Star schema dimensions: to join or not to join?

As data has been getting larger, I have had a renewed interest in whether denormalizing (joining) dimensions to fact tables in the Qlik data model results in the best calculation performance.

For a long time, we believed that denormalizing always led to the best calculation performance, at the expense of RAM, but now I have seen examples of denormalized data tables getting so large that the overhead from the increased app footprint seems to cancel out the calculation benefits we expected. This leaves me wondering if there are other options that can improve performance without making large apps even larger.

People tend to think only about the structure of a data model when making performance recommendations, which is useful, but ignores a hidden variable that I have discussed here before: the sort order of the data in that structure. (Please check that link for foundational background, else this will be hard to follow.) My theory is that people have long attributed improved performance to denormalizing, while much of the benefit is a hidden byproduct of the join operations, themselves: sorting the data. Data table sort order may in fact be more important than the structure of the data model.

Testing

I spent a few minutes Googling to see what the interwebs say about joining dimensions to fact tables and came across a post on the Infinity Insight blog with tests and data (excellent!) about the performance effects of denormalizing. Vlad provided the QVWs, which was helped me quickly test and demonstrate a few concepts below. It all starts with a simple, normalized data model with an Invoices fact table and Customer and Calendar dimensions. Below are the details on my three test cases.

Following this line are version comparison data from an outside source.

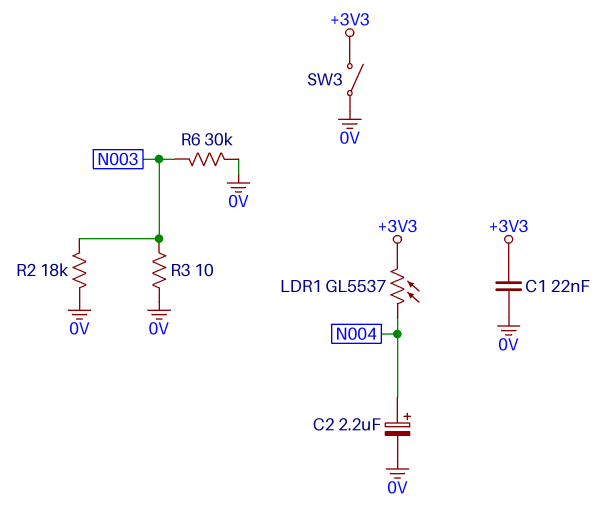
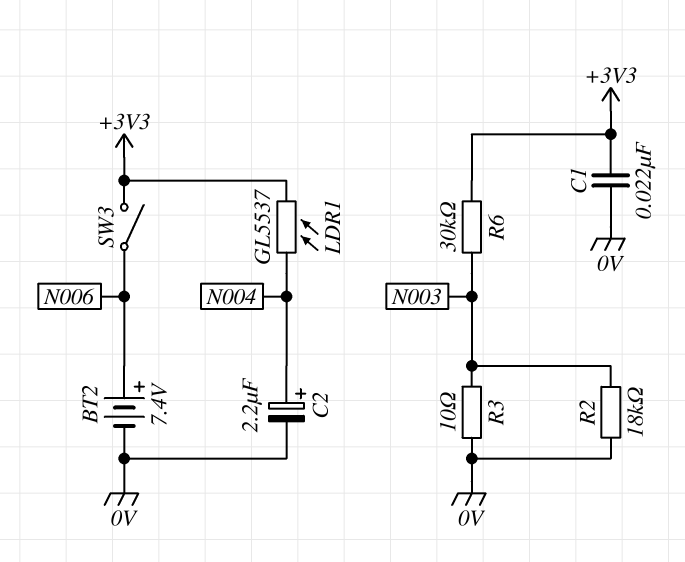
BT2: none -> 7.4V (plus N006, minus 0V)
R6: 30k (0V, N003) -> 30k (+3V3, N003)
SW3: switch (+3V3, 0V) -> switch (+3V3, N006)

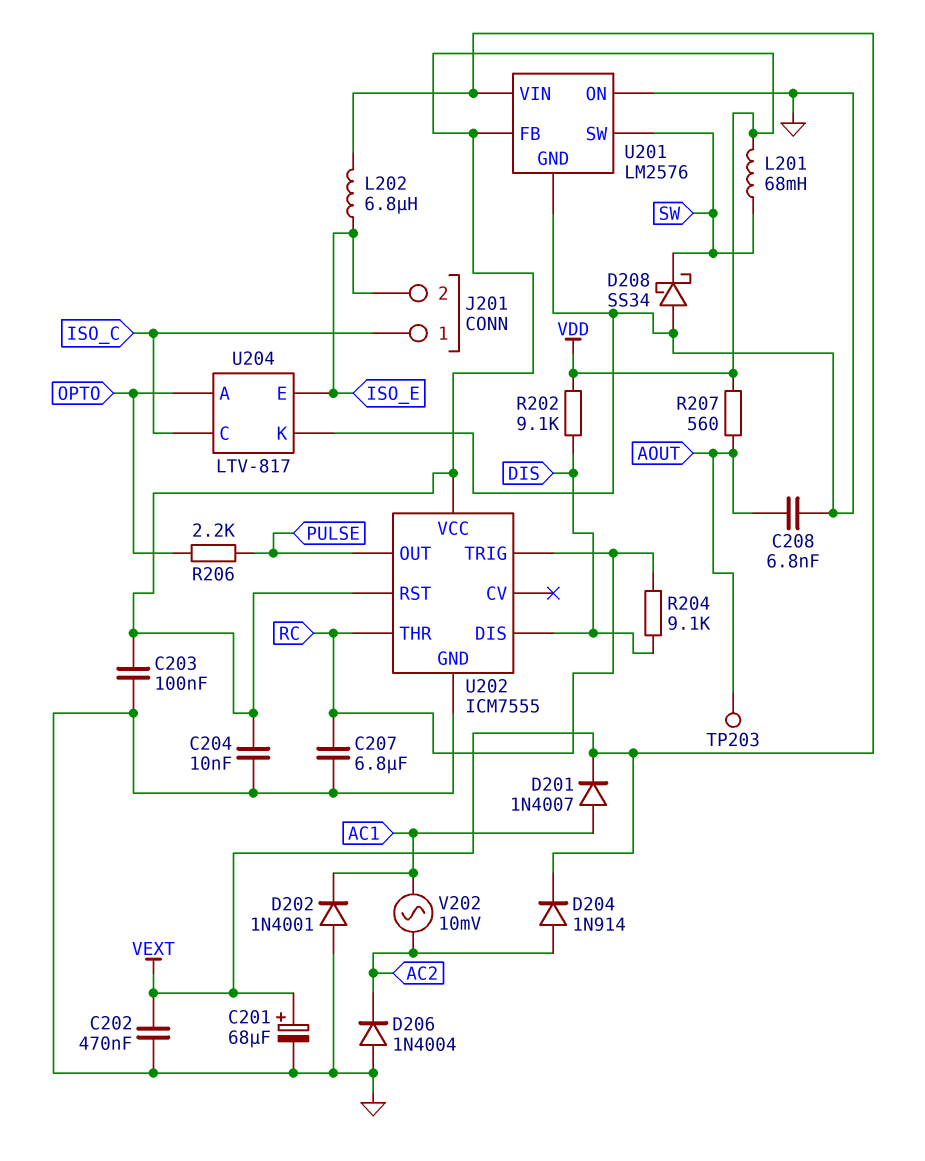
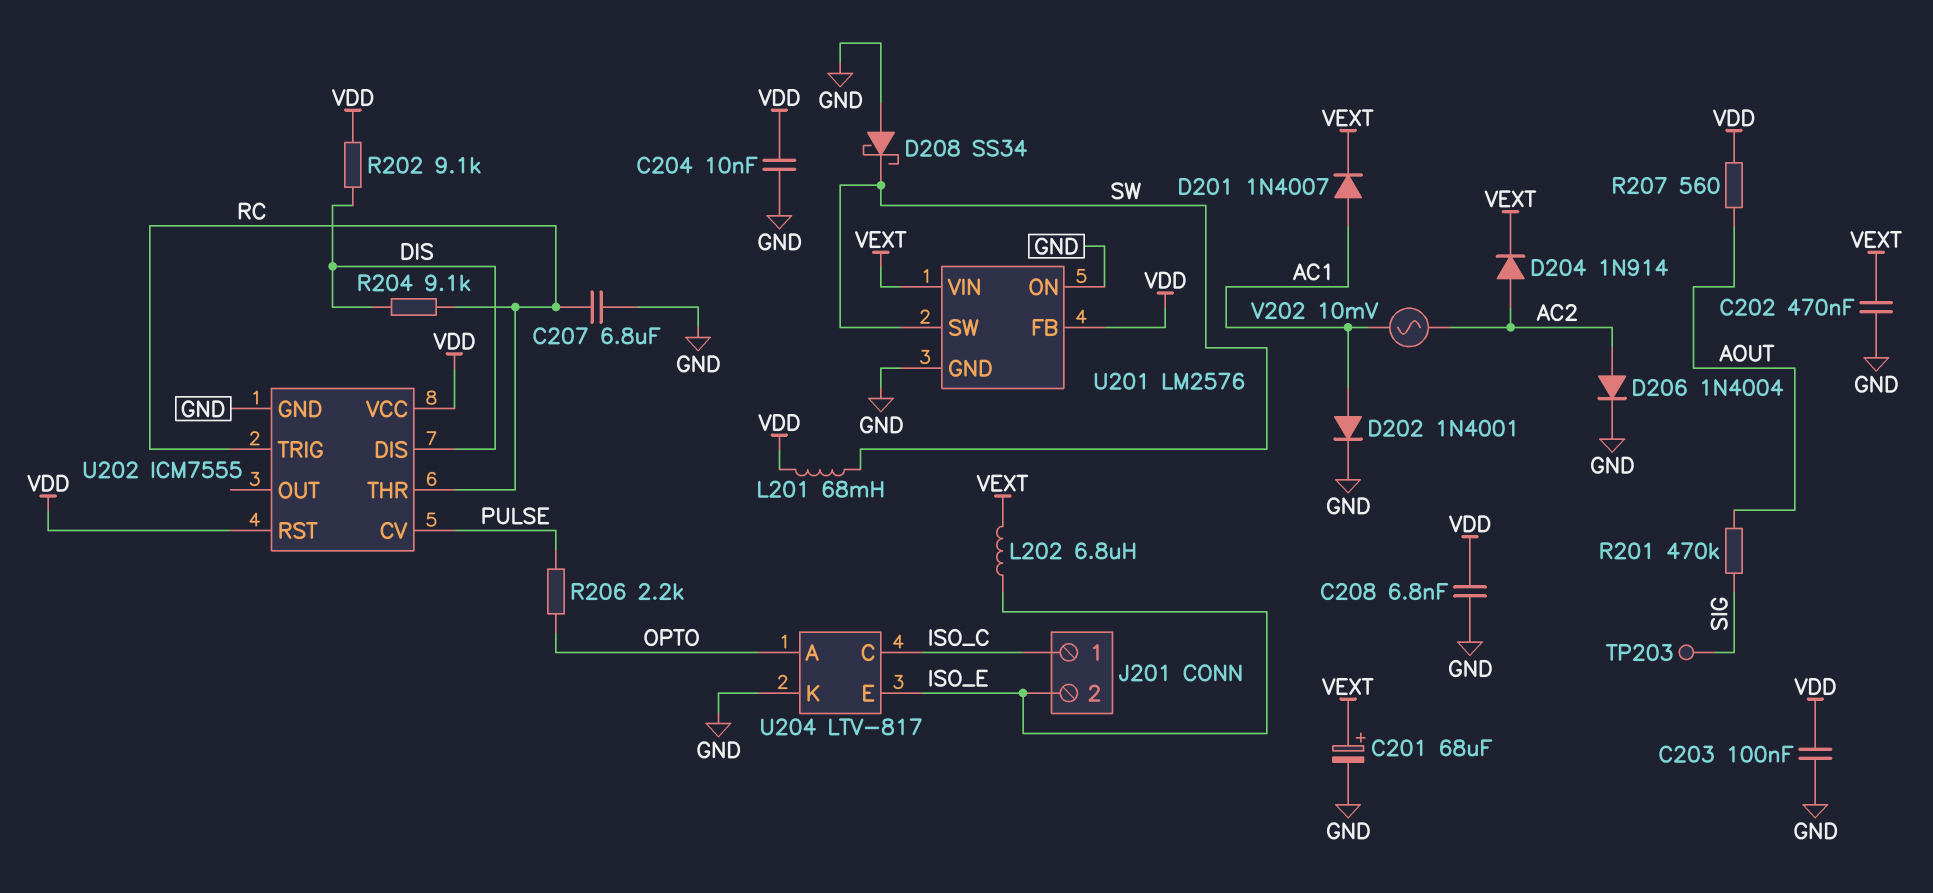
C208: 6.8nF (AOUT, GND) -> 6.8nF (GND, VDD)
D202: diode 1N4001 (A GND, K AC1) -> diode 1N4001 (A AC1, K GND)
D206: diode 1N4004 (A GND, K AC2) -> diode 1N4004 (A AC2, K GND)
R201: none -> 470k (AOUT, SIG)
TP203: test point (AOUT) -> test point (SIG)
U202 pin CV: none -> PULSE
U202 pin OUT: PULSE -> none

1. Sort Invoices fact table by CustomerID, don't join anything

Still using a normalized star schema, we have cut the average chart calculation time in half! In fact, this is the second best performance, overall, coupled with the lowest RAM consumption, without the data model looking any different from the original.

2. Join both dimensions, then re-sort by InvoiceNum to restore the original sort order

This example allows us to isolate what performance change is attributable to denormalizing alone, controlling for the change in sort order that normally results from the joins. Surprisingly, denormalizing only improved performance by 11%. It did help, but not by much, with increased RAM consumption. We got much better calculation times and lower RAM consumption in the first test case, which was still normalized.

3. Compare joining Calendar then Customer to joining Customer then Calendar

When people denormalize data models, the order of the joins can seem like an arbitrary decision, but as you can see, it does matter. Whatever is joined last is what ends up determining the final sort order of the fact table. Joining by Calendar last only yielded a 26% calculation improvement, while joining by Customer last yielded a 58% improvement, the best overall. The order in which tables are joined may lead one to falsely conclude that denormalizing helps a lot or just a little, while the difference they are observing is partly attributable to whatever order they happened to perform the joins. The resulting data structures look the exact same, and that's the only variable they are aware they are testing. Note that these are both better than 11%, because sorting by any dimension is likely to help in some charts, compared to total randomness. Also note that the denormalized data model with Calendar joined last performed worse than the first scenario's normalized data model.

In this specific app and data model, denormalizing improved performance by 11%, while sorting the fact table improved it by 49% -- significantly better. Combining the two yielded the best performance improvement, 58%.

Conclusions

  1. Data model structure/relationships are discussed most, but sort order is an important, hidden property affecting calculation performance.
  2. The positive effect of denormalizing has been overstated because people do not control for the sorting that also happens when they denormalize. In this case, a developer would have concluded that denormalizing improved performance by 26% or 58%, while it was truly just 11%, controlling for the sorting. (It's not either/or, of course.)
  3. If you are denormalizing, pay attention to the order in which you join tables, because the last table joined will determine the final sort order applied to the fact table. Try joining different tables last and choose the one that results in the most desirable UI performance. As you can see in the third example, just changing the order of the tables being joined -- arbitrary, to most -- doubled the performance improvement, even though the final data models have an identical structure.
Why did ordering by CustomerID seem to work so well, in this case? In the example QVW, 5 out of 6 chart have Customer as the first chart dimension. Ordering the underlying data model by Customer reduced the overhead of Qlik aggregating the data for display in each of those charts because the charts are grouping by something that has already been grouped via the sort order.

However, that won't be the case in every chart, in every application -- just this one. There is no reliable way to say what data model or sorting will always work best for you. It depends on how the data is being used in the front end of that app and what aspect of performance you care about most. You may even decide to tune the data model to improve one specific, slow chart, at a minor expense to all the others. It's a mix of art and science, but awareness, test cases, and data will lead you to the best results.

These results were so interesting that I plan to do a followup post, recreating in Qlik Sense and with another test case.